The author of a bill to expand California's paid family leave program expects his Sacramento colleagues to approve it this week. Assemblyman Jimmy Gomez of Los Angeles hopes the expansion will encourage more low-income Californians to take advantage of the program.
In 2004, California became the first state in the U.S. to offer paid family leave. Part of the state’s disability insurance program, the benefit offers most workers six weeks of leave at 55 percent of their wages to care for a new child or a sick relative.
Gomez' bill would raise the wage replacement rate to 60 percent for most workers and to up to 70 percent for low-wage earners.
"We know this will have a big impact because then people will be able to use the program and not worry about not being able to make ends meet," Gomez said.
Gomez said Californians earning $84,000 per year or more were more likely to take advantage of the program, but minimum wage earners often decide they can’t afford to.
“It makes sense,” Gomez told KPCC. “If someone is already living paycheck to paycheck on 100 percent of their salary, what makes anyone think they can take six weeks off at 55 percent of their salary.”
He estimates that if his bill becomes law, a minimum wage earner would receive roughly $400 more than the program currently offers. “This is real money in real people’s pockets,” Gomez said.
A market research report commissioned by the California Employment Development Department (EDD) found that the low-wage replacement rate was a key factor for both low and higher income earners in deciding not to take paid family leave (PFL).
"This is especially pronounced in lower income potential users, who use PFL at significantly lower rates," the report states. Then it quotes a father who participated in one of the focus groups the researchers conducted: "Wage replacement is the biggest barrier for poor people like us.
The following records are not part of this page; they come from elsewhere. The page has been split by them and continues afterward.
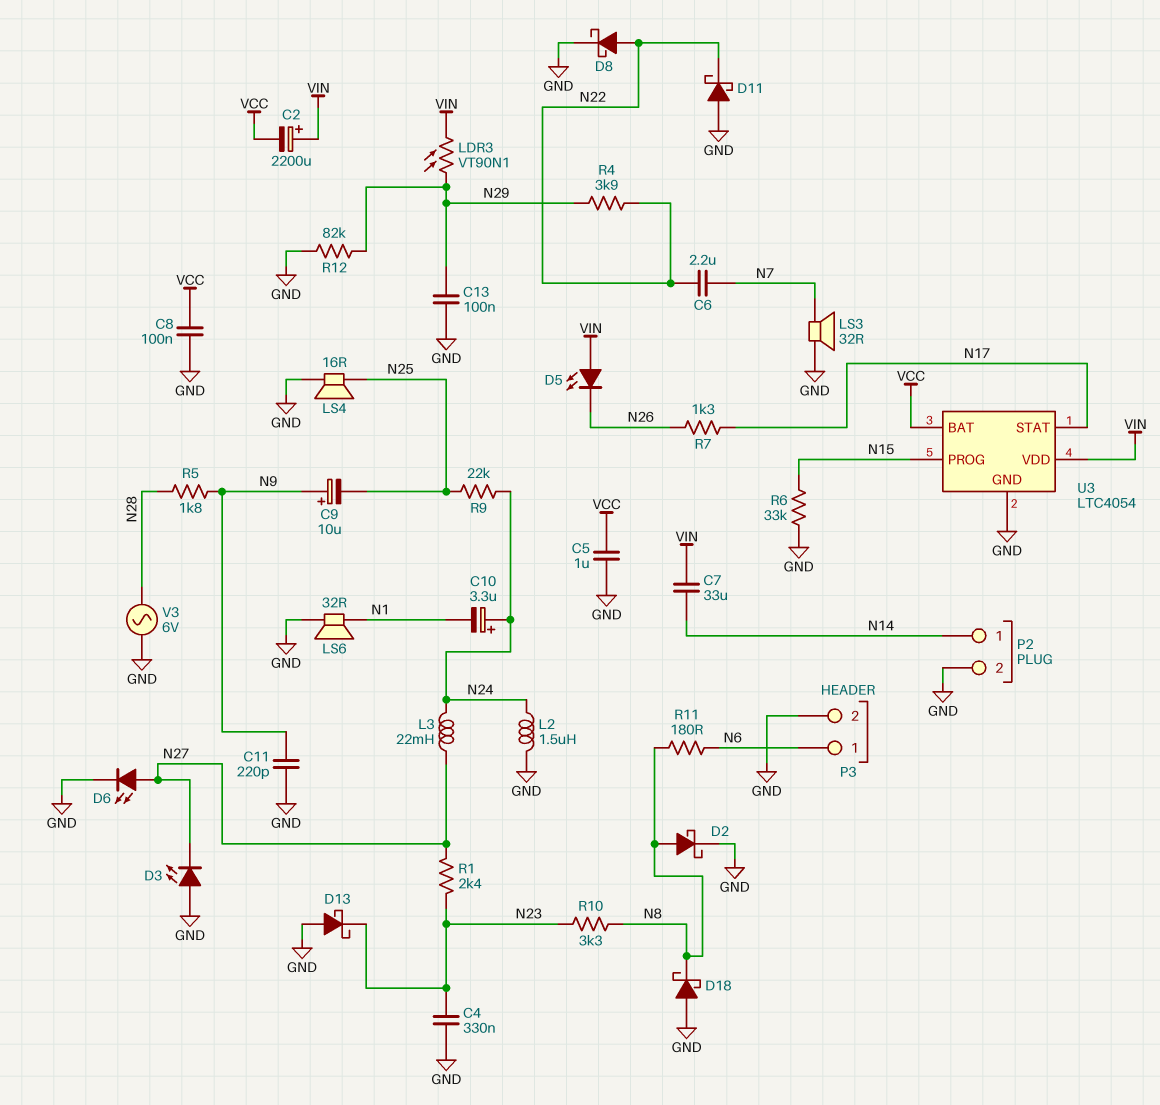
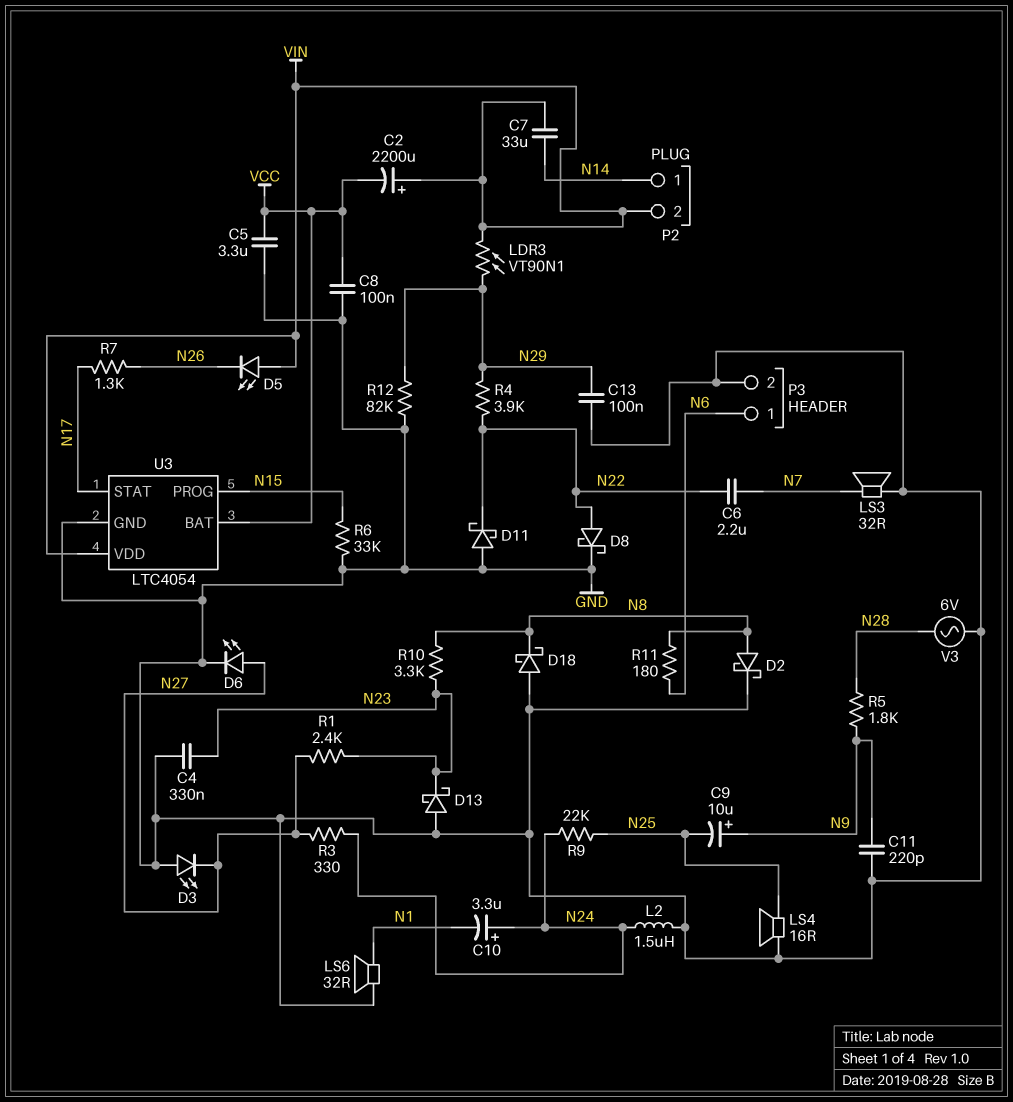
C5: 1uF (GND, VCC) -> 3.3uF (GND, VCC)
L3: 22mH (N24, N27) -> none
P2 pin 2: GND -> VIN
R3: none -> 330 (N24, N27)

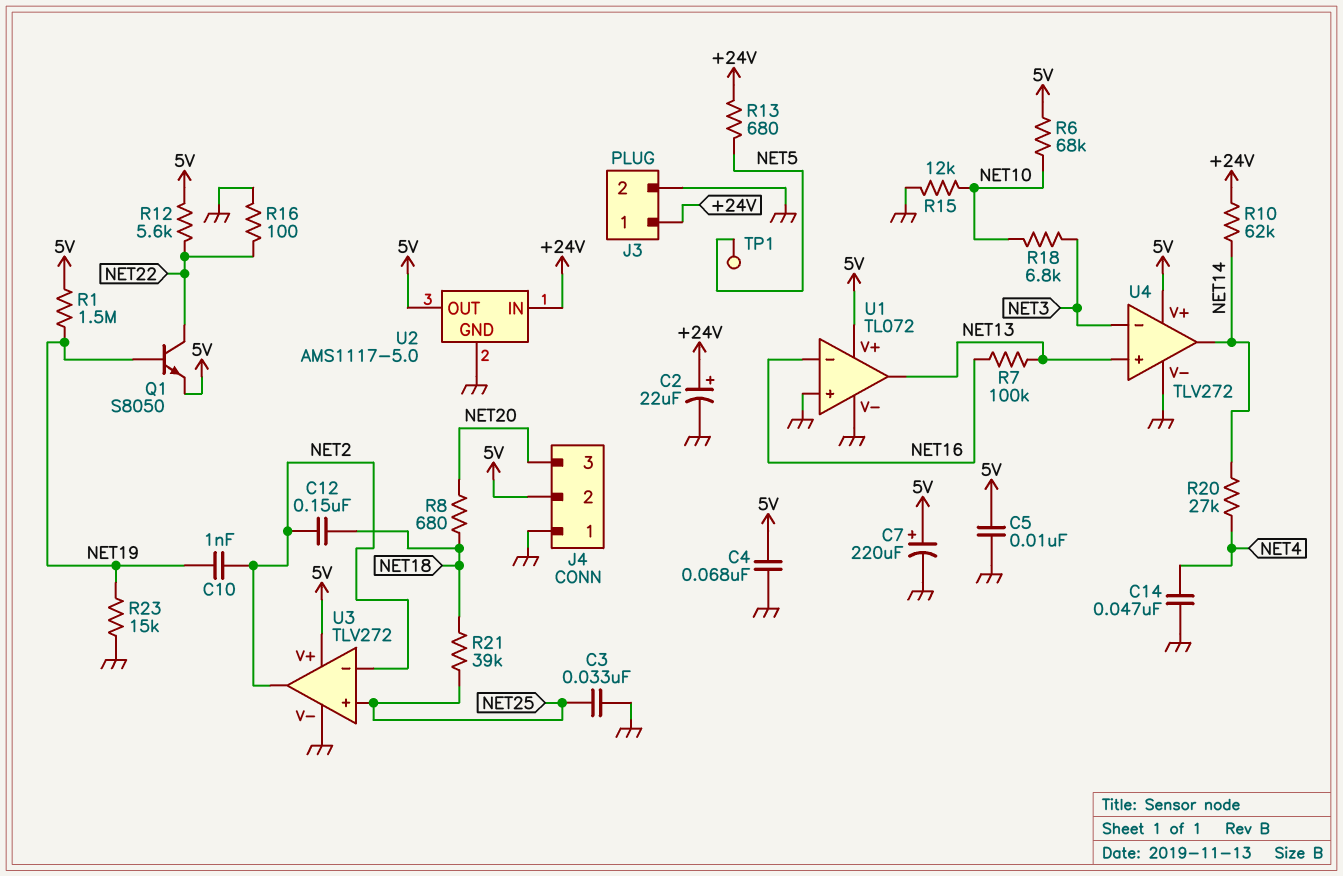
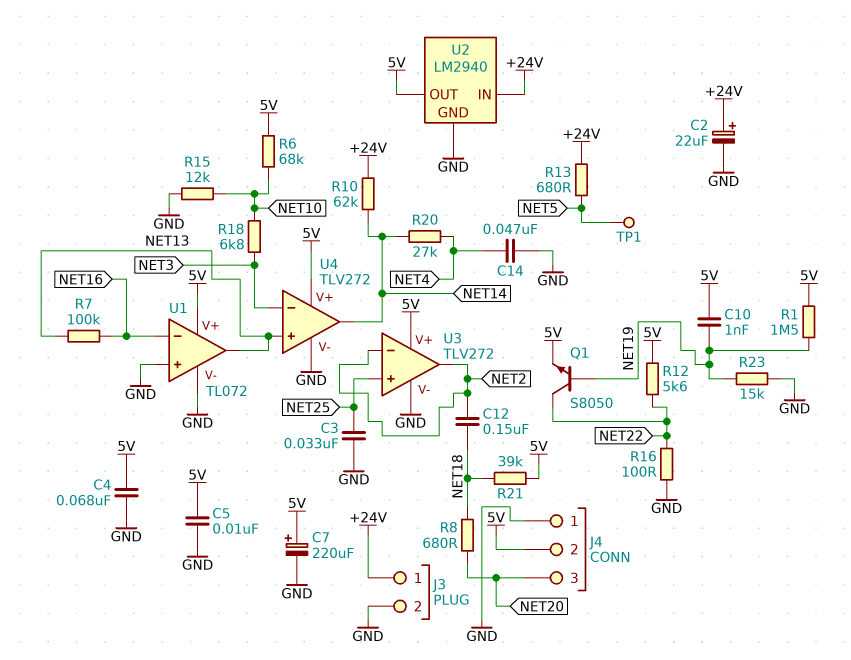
C10: 1nF (NET2, NET19) -> 1nF (5V, NET19)
R21: 39k (NET18, NET25) -> 39k (5V, NET18)
U2: AMS1117-5.0 -> LM2940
We’re barely getting by as it is."
The report also notes that in the first ten years of program, the EDD approved 1.8 million PFL claims for $4.6 billion in benefit payments. Ninety percent of the claims were for bonding with a new child, and 10 percent for caring for an ailing family member.
Assemblyman Gomez' original bill would have also extended the time a worker could take off while receiving the benefit payments. It garnered wide support in both houses. But he backed off the time extension as he tried to address concerns from Governor Jerry Brown's office.
"I think we took care of those concerns, and it's going to get a signature," Gomez said.
He expects the Senate to vote in support of the new bill on Monday, and the Assembly will follow suit a few days later.